27 octobre 2020:
Deuxième lecture complète - certaines citations m'ont accompagné en périodes de tumulte, et il y en eut dans cet intervalle de 7 ans.
C'est par là que je commence: dans les moments de binarité outrancière et de manichéisme furieux du débat public ; quand l'injonction de choisir un “camp” devient insupportable ; quand on voudrait nous enfermer dans des alternatives abjectes, des “ou bien … ou bien” nauséabonds ; je reviens toujours à cet
Erasme de Zweig. Une consolation jamais démentie pour les natures conciliatrices.
Comme il y a 7 ans, j'entends la voix de l'humaniste du XVIème siècle plongé dans le chaos de la Réforme et des violences religieuses, unie à celle de l'intellectuel du XXème siècle plongé dans l'horreur des guerres mondiales, portant le même espoir de concorde universelle.

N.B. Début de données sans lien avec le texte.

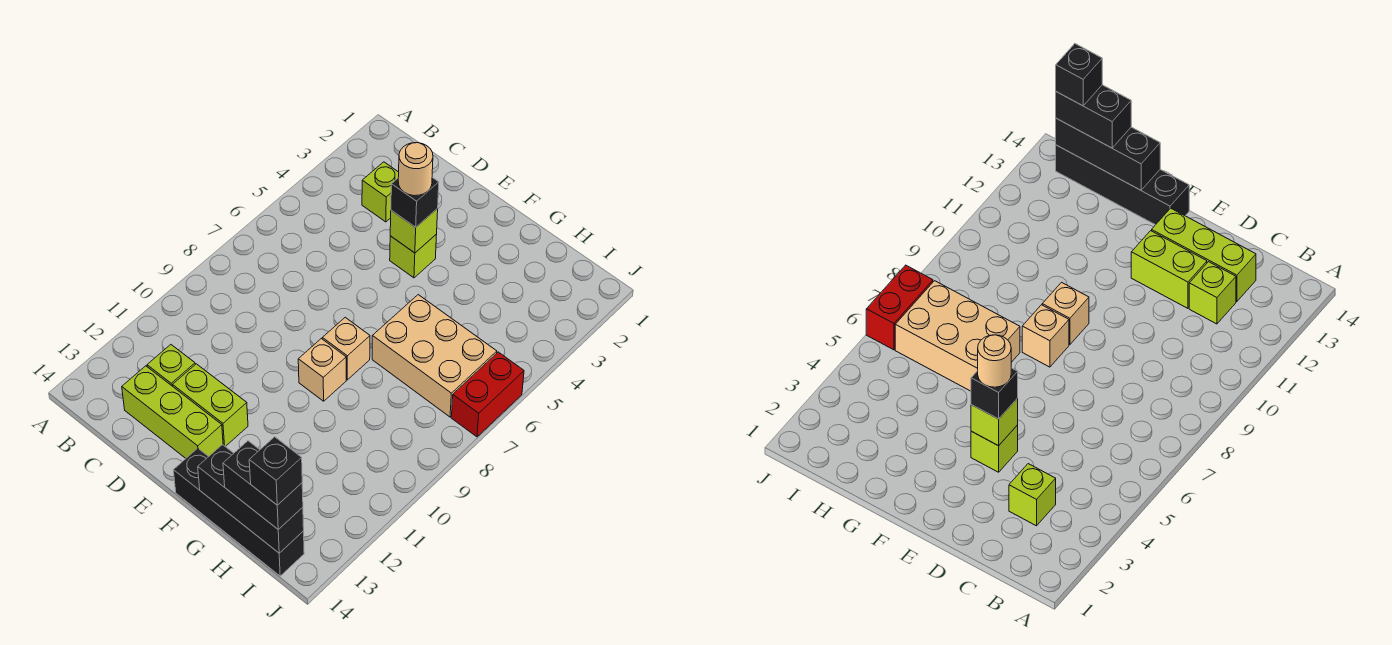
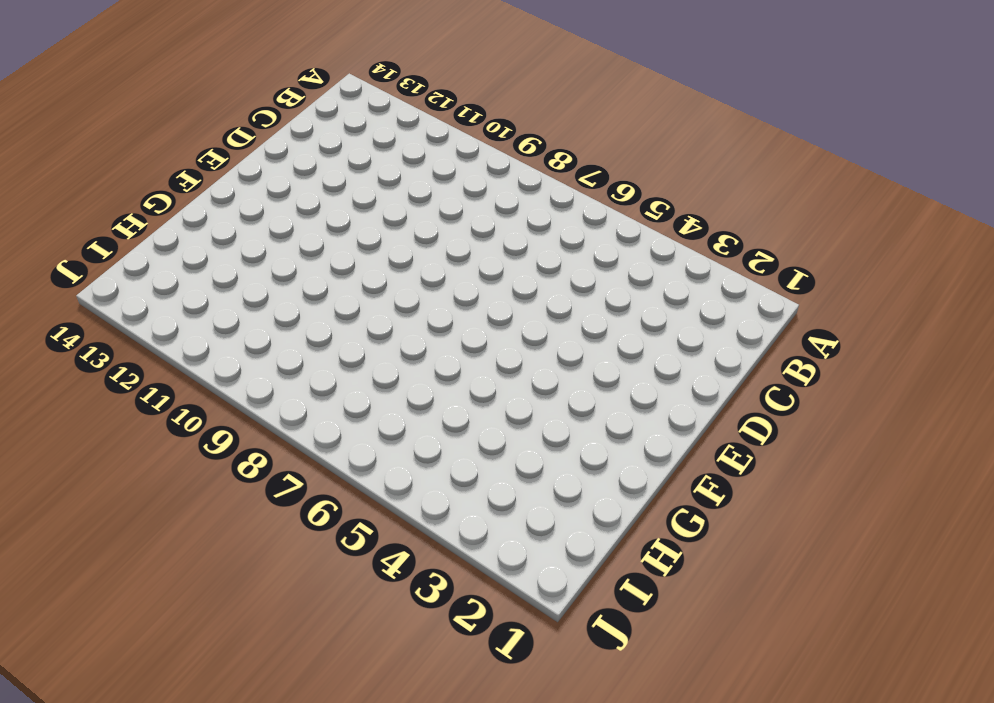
none -> lime brick C3 level 1
none -> lime brick C12 level 1
none -> lime brick C13:E13 level 1

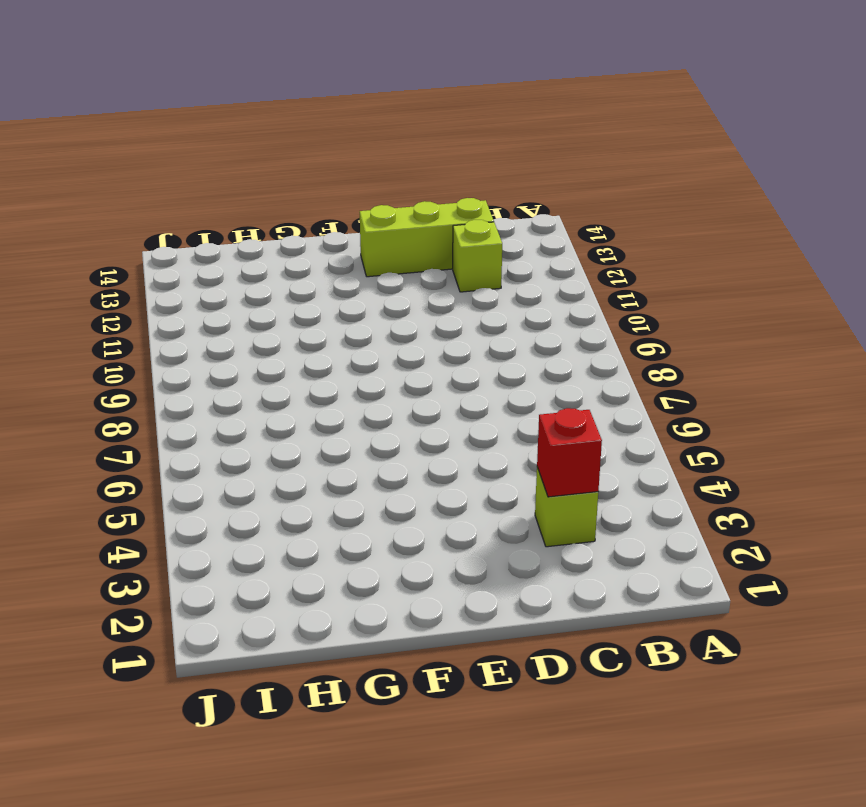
red brick C3 level 2 -> none
none -> lime brick D12:E12 level 1
none -> lime brick E4 level 1
none -> tan brick F8 level 1

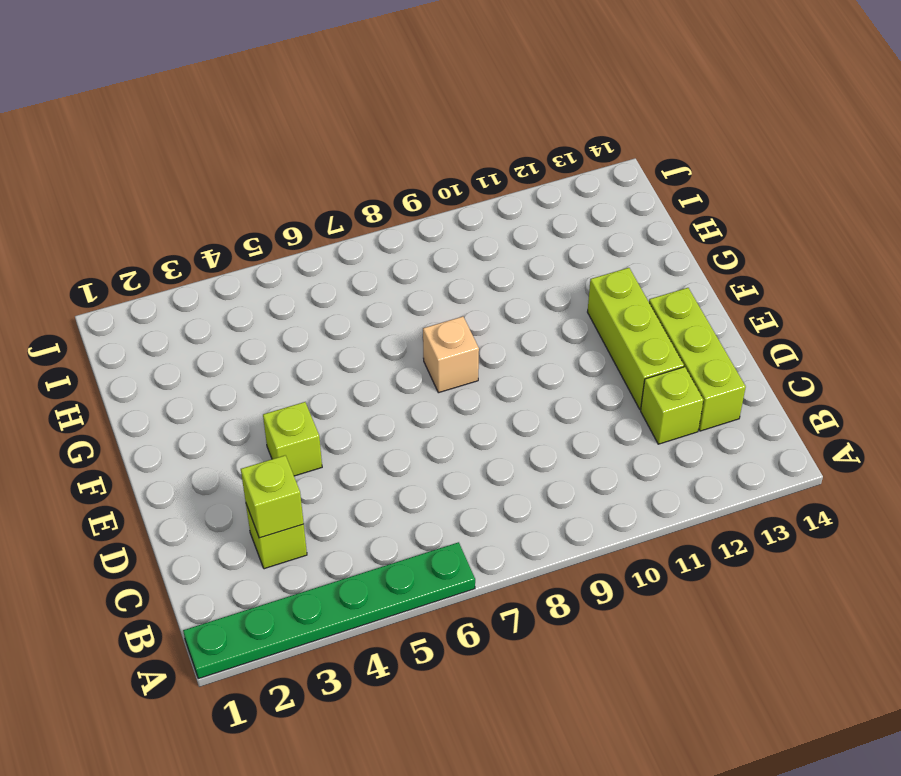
green plate A1:A6 level 1 -> none
lime brick C3 level 2 -> lime brick E4 level 2
lime brick D12:F12 level 1 -> lime brick D12:E12 level 1
none -> tan brick F9 level 1
none -> black brick F14:I14 level 1
none -> tan brick G6:I7 level 1

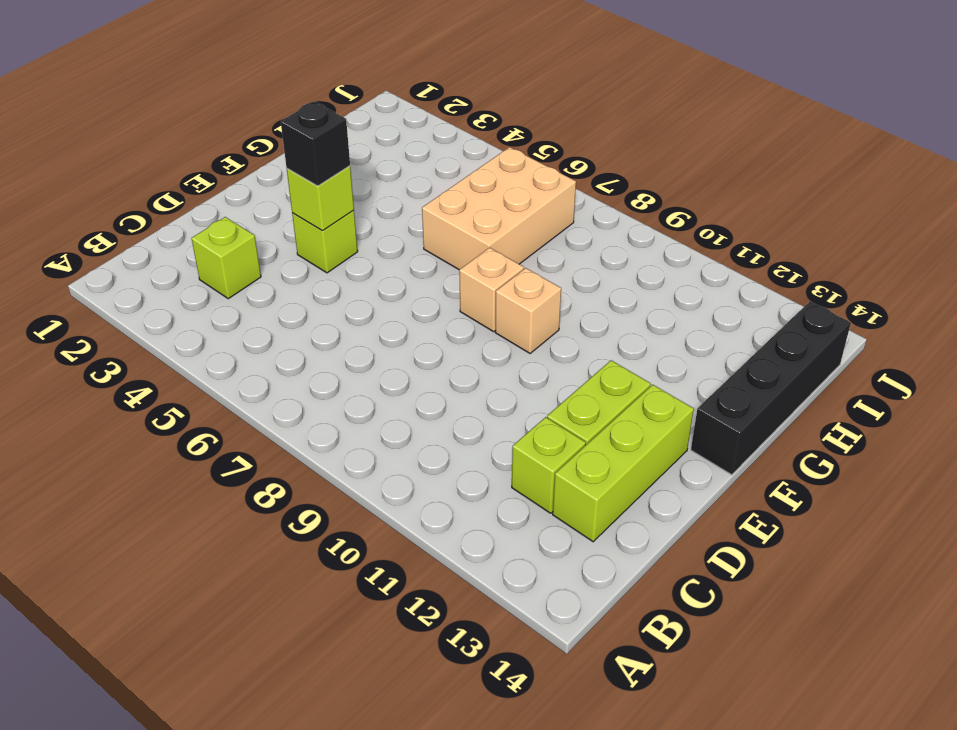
none -> red brick J6:J7 level 1
none -> black brick G14:I14 level 2
none -> black brick H14:I14 level 3

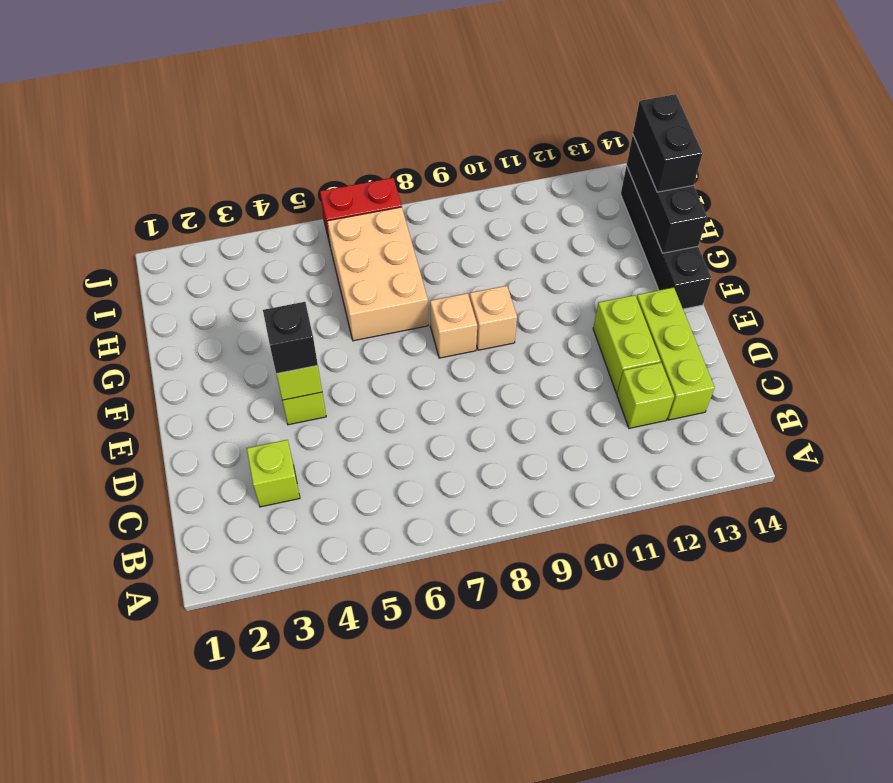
none -> tan round brick E4 level 4
none -> black brick I14 level 4

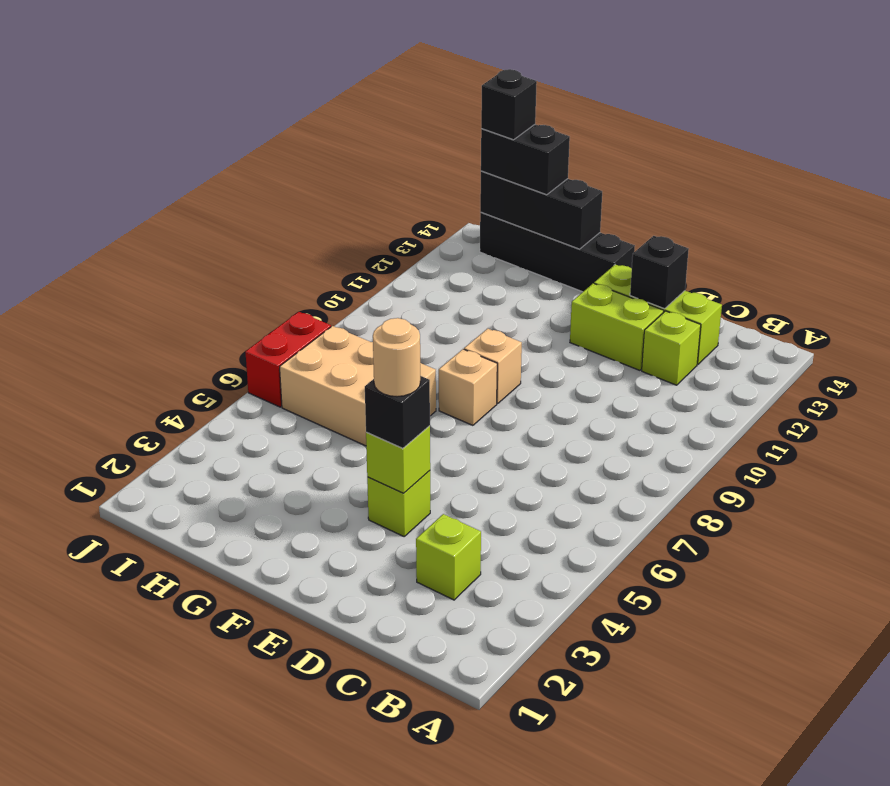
black brick D13 level 2 -> none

Malgré l'apaisement que je retire de ce texte, ma relecture est plus critique ; le deuxième chapitre en particulier, "Coup d'oeil rétrospectif", m'interroge en ce qu'il ne prend aucun recul face au constat suivant, tout à fait pertinent du reste : "Soudain s'élargit la place qu'occupait l'Europe dans le monde". Les significations de cet événement historique (1492 et ce qui s'ensuit) pour l'idée même de concorde (ou Erasmisme) que Zweig veut ici promouvoir lui échappent, béat qu'il est devant "l'héroïsme" européen (qu'on peut bien plutôt ranger du côté de la barbarie).
Cela ne m'empêche pas de recommander chaudement cette lecture, plus encore qu'il y a 7 ans. Une leçon d'humanisme avec son sel historique de la Réforme ; l'ultime cri d'un pacifiste en plein conflit mondial qui a sans doute quelque chose à nous apprendre en ces temps de polarisation et d'hystérie collective.
09 novembre 2013:
Erasme, je ne pourrai plus entendre ton nom sans lui témoigner le plus grand respect qui puisse être dû en ce monde. Je hais désormais le garçon qui savait ton nom et ignorait ton histoire !
Mais quel homme es-tu ? Est-il réellement un homme celui qui toujours trouva la force de préférer la paix, fusse au prix de railleries, de sacrifices épineux ?
Je ne parlerai pas plus longtemps du personnage d'
Erasme, bien que j'ai découvert là un homme - je me demande s'il en est bien un en réalité - digne de servir de modèle aux plus grands, sans cesser toutefois de leur être mille fois supérieurs, car c'est du livre qu'il faut ici parler, or un personnage ne fait pas un livre.
Il me faut donc d'abord parler de l'intérêt incroyable que m'a donné ce livre pour la Réforme Allemande de Luther, qui est merveilleusement bien décrite dans ce livre, sans la froideur et le désintérêt qu'elle a suscité pour moi dans les livres d'Histoire. Ici, on prend réellement conscience de la portée de cette Réforme, de ce qu'est un protestant, de l'Histoire qu'il porte en lui. L'auteur nous rend témoin avec un génie immense -puisque lui-même n'était pas témoin après tout - de cet affrontement idéologique entre papistes et évangélistes, réformistes.
L'auteur... Il faut aussi en parler évidemment.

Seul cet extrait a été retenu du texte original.